Step 1: Materials needed
24" level (or larger)
ratchet w/socket for bolts
I used pressure treated 2x4x10 for the framework and 6 ft dog eared fence planking. After picking out the hardware you want to use, don't forget to count how every hole. It turned out I would need 48 bolts to get the job done. Also, make sure the bolts aren't going to be longer than the thickness of your 2x4.
Step 2: Laying it out
I took my frame measurements from the existing fence section. Measure from the bottom of the upper horizontal 2x3 to the upper side of the bottom horizontal 2x4. (I know, it's confusing). But once you understand what I'm talking about, you'll prevent some incorrect cutting.
Step 3: Putting it together
Once everything checks out and the frame is squared, mark your holes for the L brackets making sure the framework doesn't get too jarred out of alignment. Take note as to how square your brackets are. They might need a little bending. I went with some pretty hefty hardware, so it went fairly smooth for me.
Using a drill bit roughly smaller than the barrel width of the bolt, drill your holes. You want the screw to bite into the the wood, but not split it. Using lag bolts this size would definitely split your wood.
Once all my drilling was done, the fun part came. I didn't have a driver attachment for the hex head, so I had to use the good ole socket wrench for 48 bolts. Make sure you do a little at a time to ensue squareness before final tightening.
Step 4: Hanging the gate
First, is to simply position the gate as close to where it's supposed to go so you can eyeball it. Look at it's squareness or take note of any potential problems that might hinder the gates operation. Now look at how you're going to be able to hold it in place while you actually attach the hardware.
What I've done in the 1st photo is set a temp nail in one of my 4x4 posts to keep the gate from falling forward through the opening. So far so good.
Next, I used 2x4's on the ground in a position so as to leverage the gate at it's proper height.
My final nifty trick was to use a single shim to go between the gate's opening and 4x4 post. A gate like this is pretty heavy and will tend to lean towards the opposite side of the hinges. Therefore, you want to make sure there will be some clearance for the gate to smoothly open.

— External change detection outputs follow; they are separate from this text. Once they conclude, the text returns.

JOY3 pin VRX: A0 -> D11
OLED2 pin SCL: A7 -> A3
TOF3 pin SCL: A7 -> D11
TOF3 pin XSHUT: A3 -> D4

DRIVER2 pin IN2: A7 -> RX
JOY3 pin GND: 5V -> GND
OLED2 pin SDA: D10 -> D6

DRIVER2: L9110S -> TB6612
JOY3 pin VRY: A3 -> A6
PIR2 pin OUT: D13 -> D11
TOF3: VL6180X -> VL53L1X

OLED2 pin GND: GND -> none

While I didn't take a picture during the process of installing the header, now is a good time do so, if your gate is going to require one. The 4x4 post, while strongly set in concrete, is still not enough to keep it upright and true without some sort of additional support. Since my GF doesn't want me to build fencing on that side, I explained my woes to her and she agreed to installing the header. The header is the support running along the top .

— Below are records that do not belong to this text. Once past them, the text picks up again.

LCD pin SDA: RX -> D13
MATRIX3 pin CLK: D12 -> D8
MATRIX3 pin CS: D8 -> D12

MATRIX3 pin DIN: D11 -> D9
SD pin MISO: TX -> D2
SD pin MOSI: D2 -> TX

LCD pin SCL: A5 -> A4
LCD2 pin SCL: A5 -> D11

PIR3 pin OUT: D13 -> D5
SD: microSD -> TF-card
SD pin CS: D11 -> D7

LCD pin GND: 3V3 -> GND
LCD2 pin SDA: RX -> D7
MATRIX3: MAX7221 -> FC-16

Make sure your tops are level and equidistant to the measurements taken at the bottom.
Step 5: Attaching the Hinges
Now take note of where the top, middle and bottom horizontals meet the post on the hinge side and mark the upper and lower limits of each 2x4.
Now set the gate aside and remove the temporary nail. I know...all that work....Now find a scrap of 2x4 about a foot long or so and the first hinge.

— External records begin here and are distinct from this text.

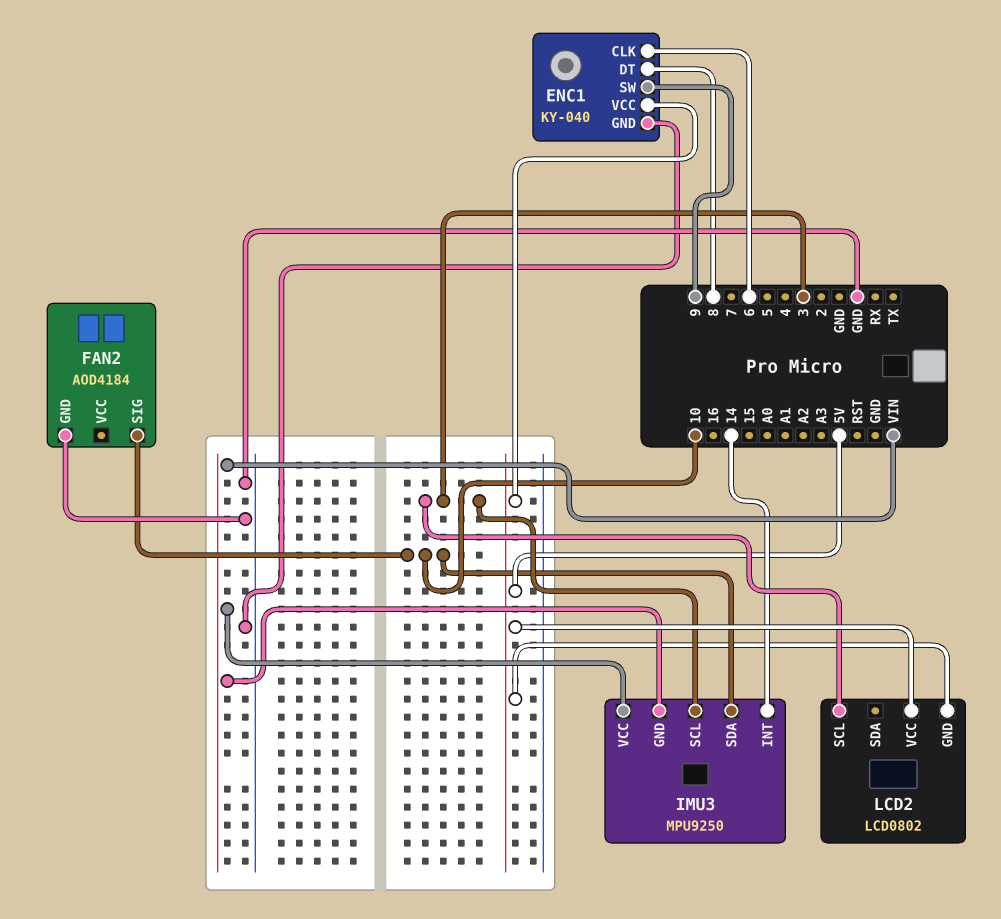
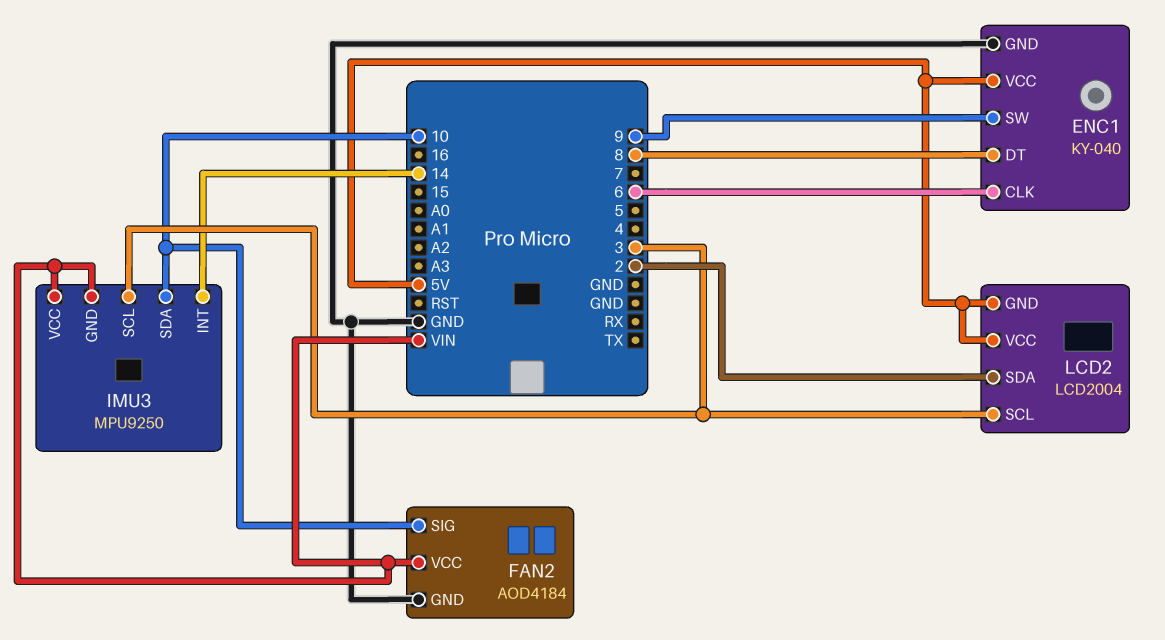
FAN2 pin VCC: none -> VIN
LCD2: LCD0802 -> LCD2004
LCD2 pin SDA: none -> 2

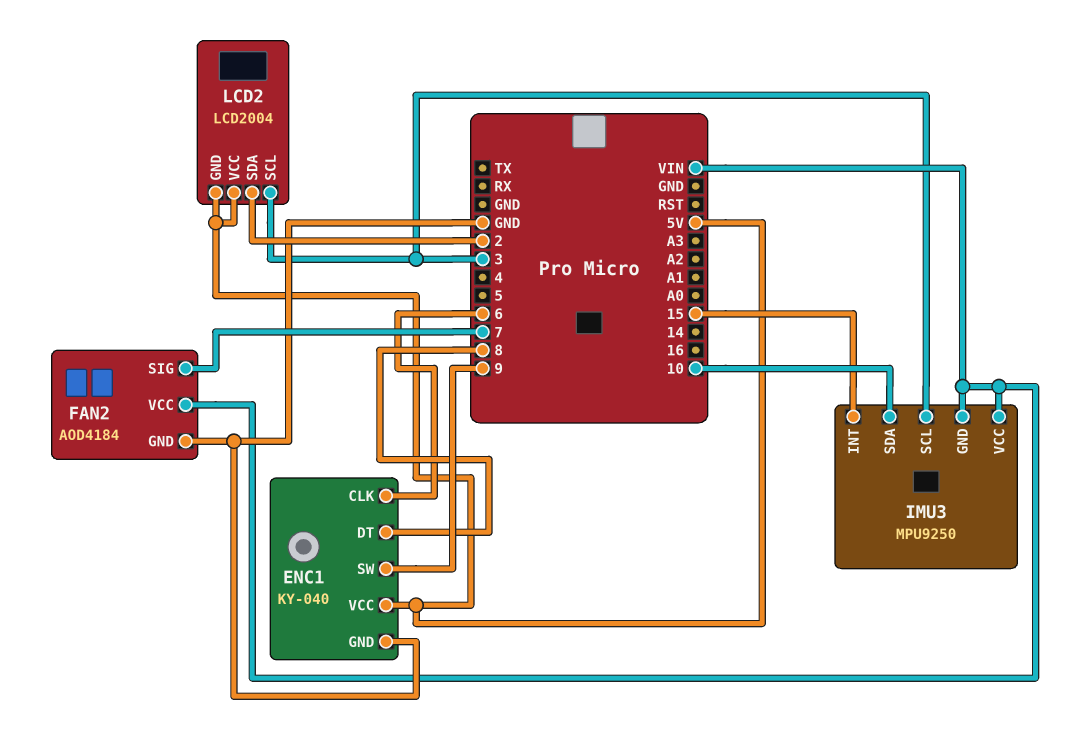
FAN2 pin SIG: 10 -> 7
IMU3 pin INT: 14 -> 15

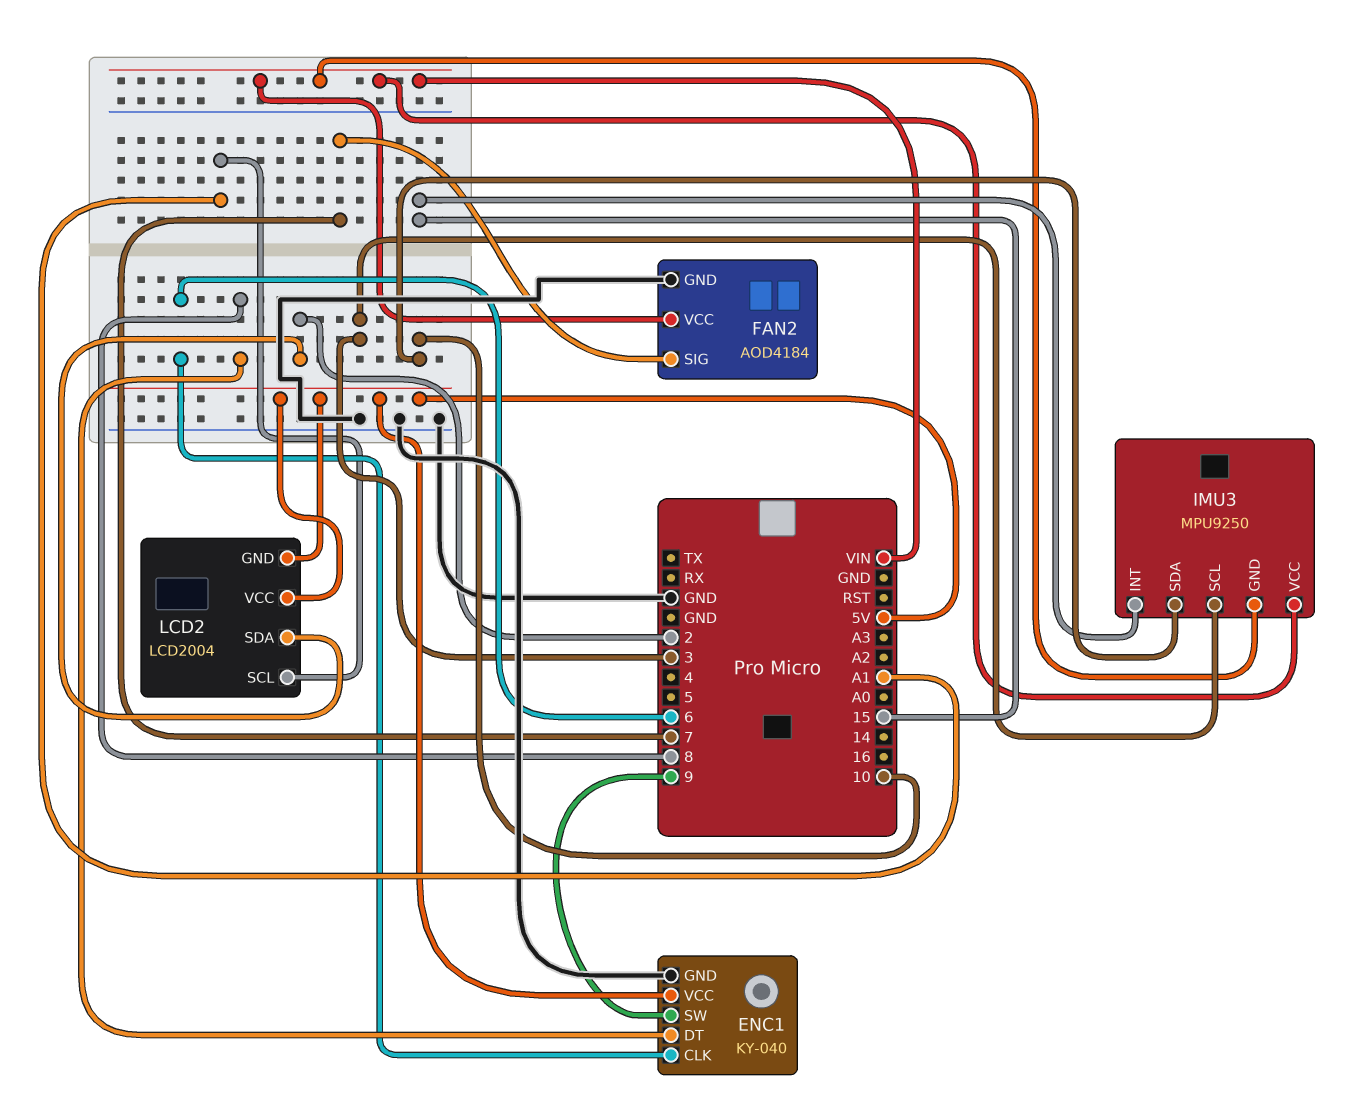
LCD2 pin SCL: 3 -> A1

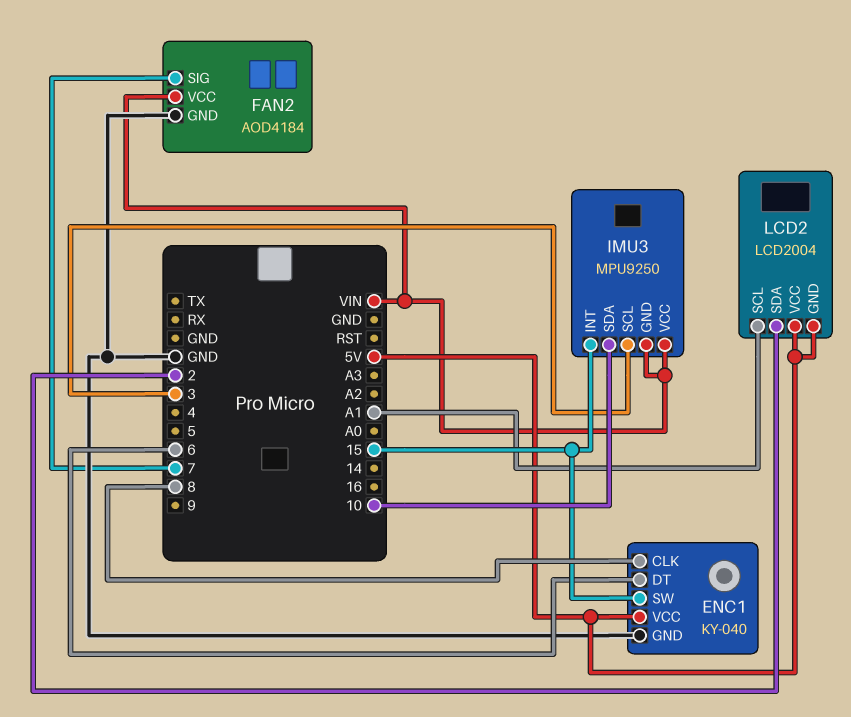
ENC1 pin CLK: 6 -> 8
ENC1 pin DT: 8 -> 6
ENC1 pin SW: 9 -> 15

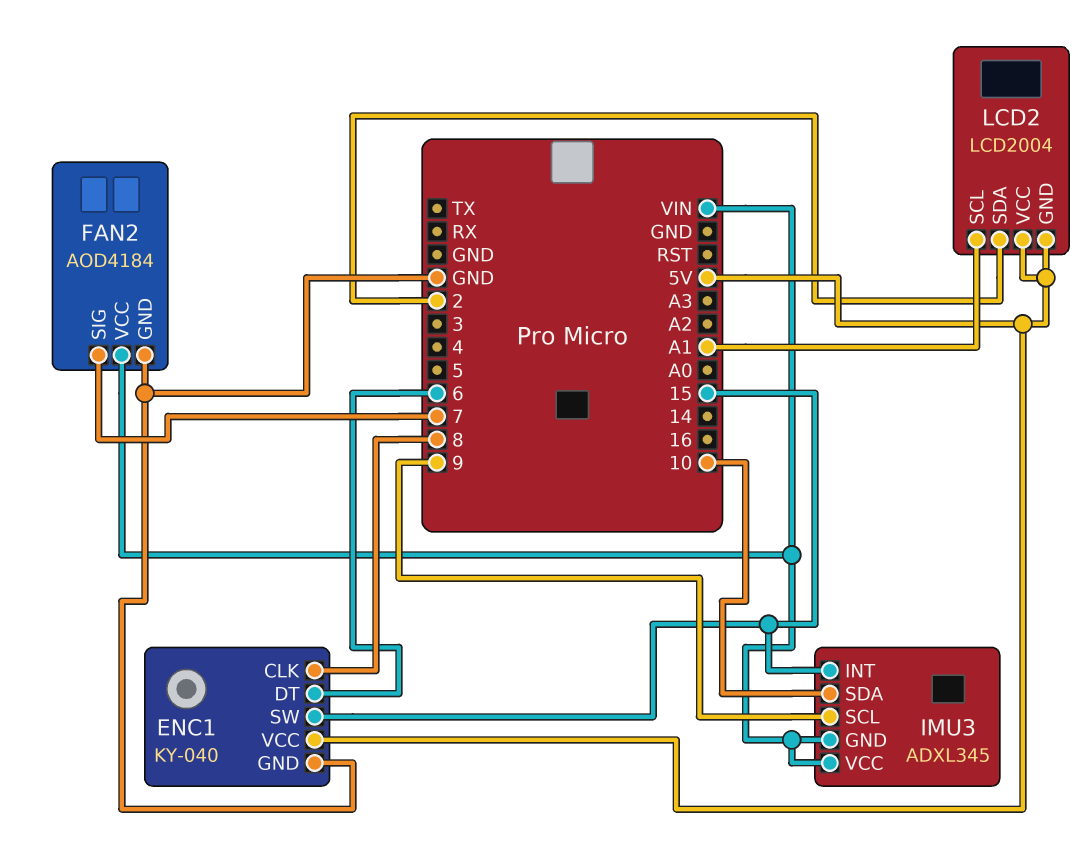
IMU3: MPU9250 -> ADXL345
IMU3 pin SCL: 3 -> 9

Place the scrap against the face of the post and then the hinge between the markings. This will ensure your brackets will be plumb to the length of the post and promote good alignment. Do this with all three brackets. Once you've marked all the holes, drill them.
NOTE: It's a good idea to keep using the scrap 2x4 even while ratcheting down the bolts.
Once that is accomplished, get the gate back into an aligned position, don't forget the shim.
Now mark your next set of holes for the other side of the hinges, drill your holes and ratchet the lag screws as well.
All the while keep checking on aligments and finally see how she swings.